Accolte le richieste dei residenti, celebrate le prime nozze civili nell’ex chiesa di San Francesco
MANOPPELLO . La giunta comunale aveva deliberato lo scorso 6 luglio la possibilità della celebrazione di matrimoni con rito civile in alcuni edifici pubblici dislocati nella città. Due giorni fa, domenica 16, la prima coppia, Rossella Di Donato e Simone Rulli, entrambe di Manoppello, hanno dato la stura a questa nuova modalità cittadina di unirsi in matrimonio. Fra i quattro luoghi deputati oltre a quello della Casa municipale, la Sala Wojtyla alla Scalo, la Sala Sacco e la Sala Accoglienza entrambe nello stabile del Centro di Accoglienze a Manoppello paese e l'ex chiesa di San Francesco, i novelli sposi hanno scelto quest'ultima, probabilmente per lo scenario interno che lo stabile, da poco ristrutturato e reso idoneo anche per questo uso, offre con i suoi archi in pietra e con la sua atmosfera di antichità e di sacralità. I luoghi scelti comunque sono tutti di interesse storico, culturale e architettonico e davvero ora c'è l'imbarazzo della scelta. «Da mesi giungevano richieste di cittadini, anche di non residenti, di voler celebrare matrimoni nei luoghi di proprietà comunale», spiega il sindaco, Giorgio De Luca. «Sempre sensibili a qualsiasi iniziativa idonea ad accrescere la conoscenza del nostro comune e a valorizzarne le sue bellezze naturali e artistiche», va avanti il primo cittadino, «siamo riusciti a far aprire le porte, per la celebrazione dei matrimoni civili, di luoghi di particolare rilevanza artistico/ambientale del territorio, che, fra l'altro sono meta di percorsi turistici e sono visitati giornalmente dai tanti visitatori che, magari dopo essere stati al Volto Santo, decidono di fare una capatina al centro storico. Si tratta, ovviamente, di un’opportunità offerta in alternativa al normale rito civile svolto, finora negli ambienti del palazzo municipale decisamente più attraente».
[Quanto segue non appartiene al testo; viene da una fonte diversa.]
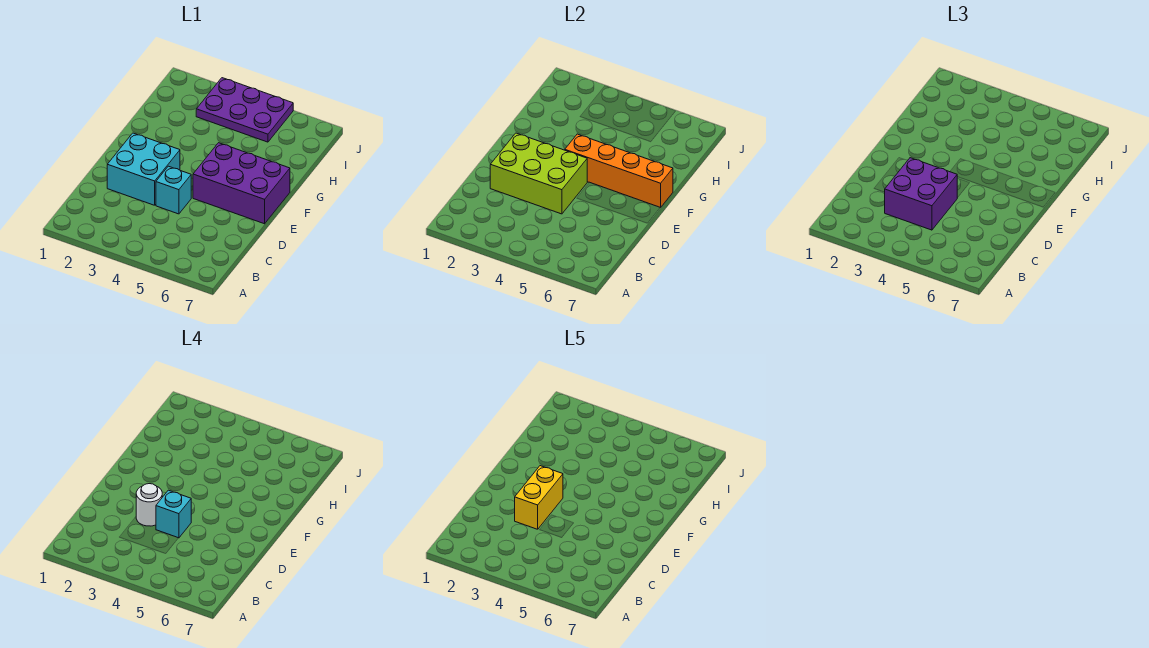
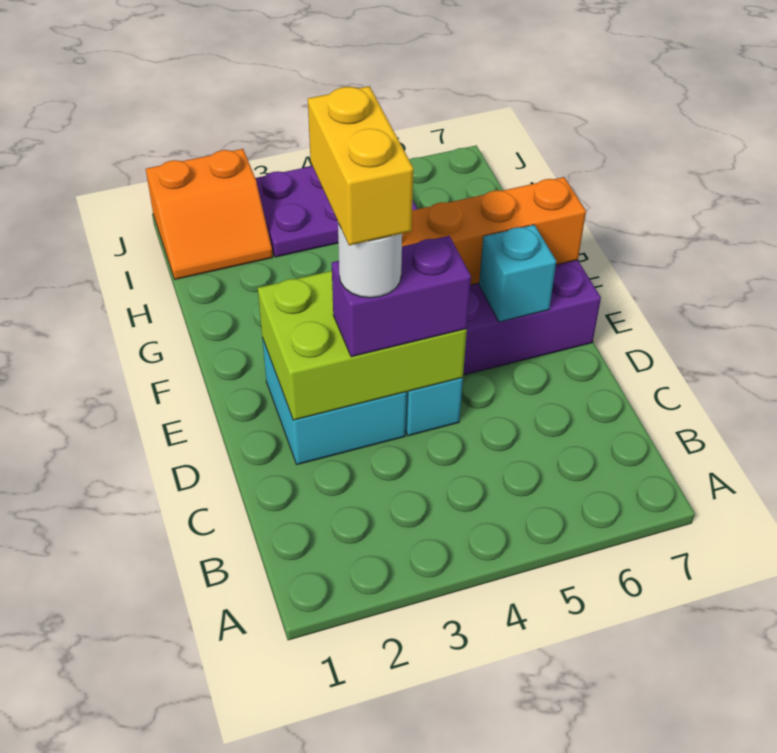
purple brick C3:D4 level 3 -> purple brick D3:D4 level 3
cyan brick D4 level 4 -> cyan brick E6 level 2
none -> orange slope I1:J2 level 1 top J

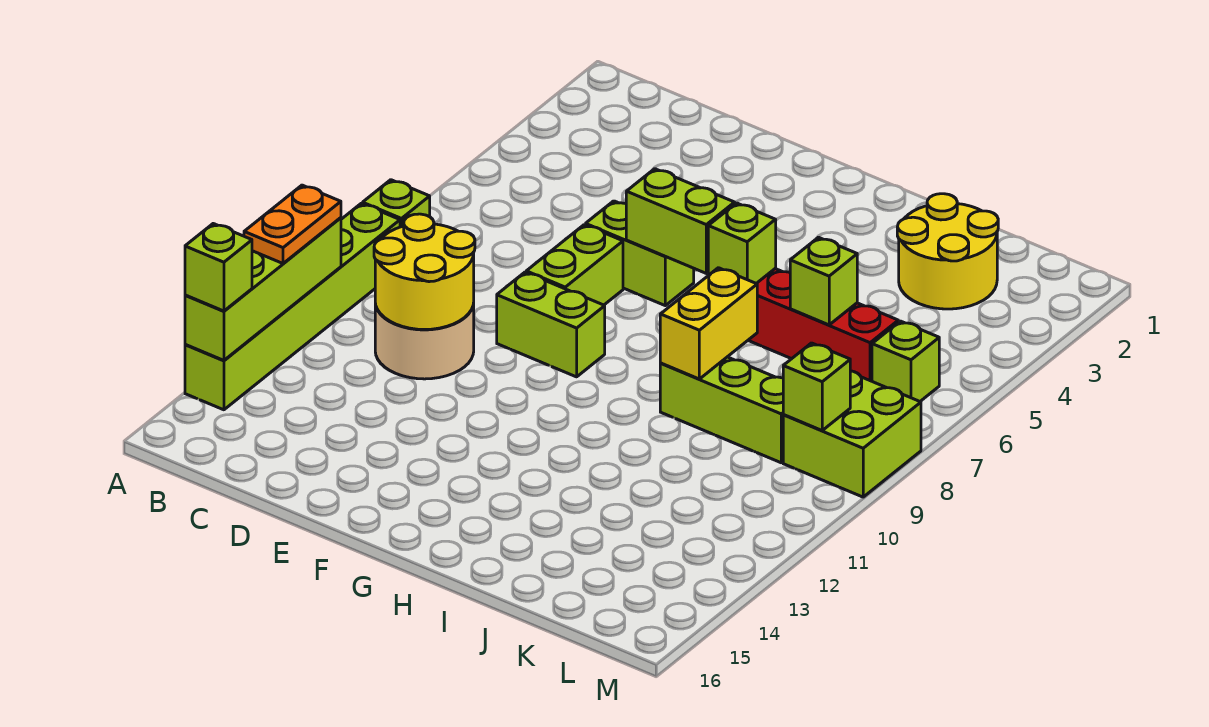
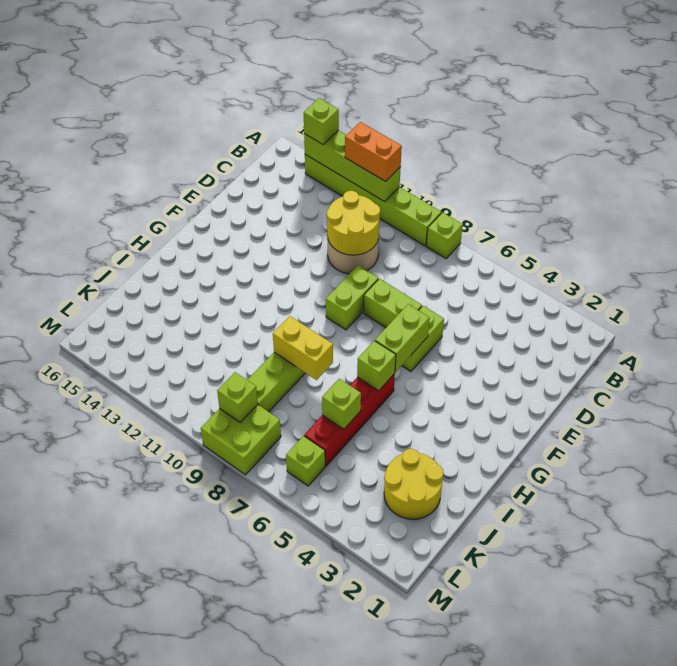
orange plate A11:A12 level 3 -> orange brick A11:A12 level 3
Designati alla celebrazione, oltre al sindaco De Luca, i funzionari dell'anagrafe Vera Terreri e Sandro Rulli, oltre ai consiglieri che di volta in volta potranno essere delegati dal sindaco. «Questa iniziativa», riprende De Luca, «è rivolta in primo luogo ai manoppellesi, ma naturalmente è estesa anche a tutti coloro che non abitano nel nostro territorio e che, conoscendone l'attrattività, desiderano dirsi quel fatidico sì nella città del Volto Santo».
Per il momento, non sono state ancora fissate le tariffe e la commissione comunale per lo statuto e i regolamenti è ancora al lavoro per analizzare in maniera puntuale ogni aspetto legato all'argomento in relazione alle varie situazioni che potrebbero presentarsi sulla base di Statuti di comuni che hanno già varato la normativa.
In città c'è soddisfazione che a inaugurare il nuovo corso del matrimonio civile sia stata una coppia locale.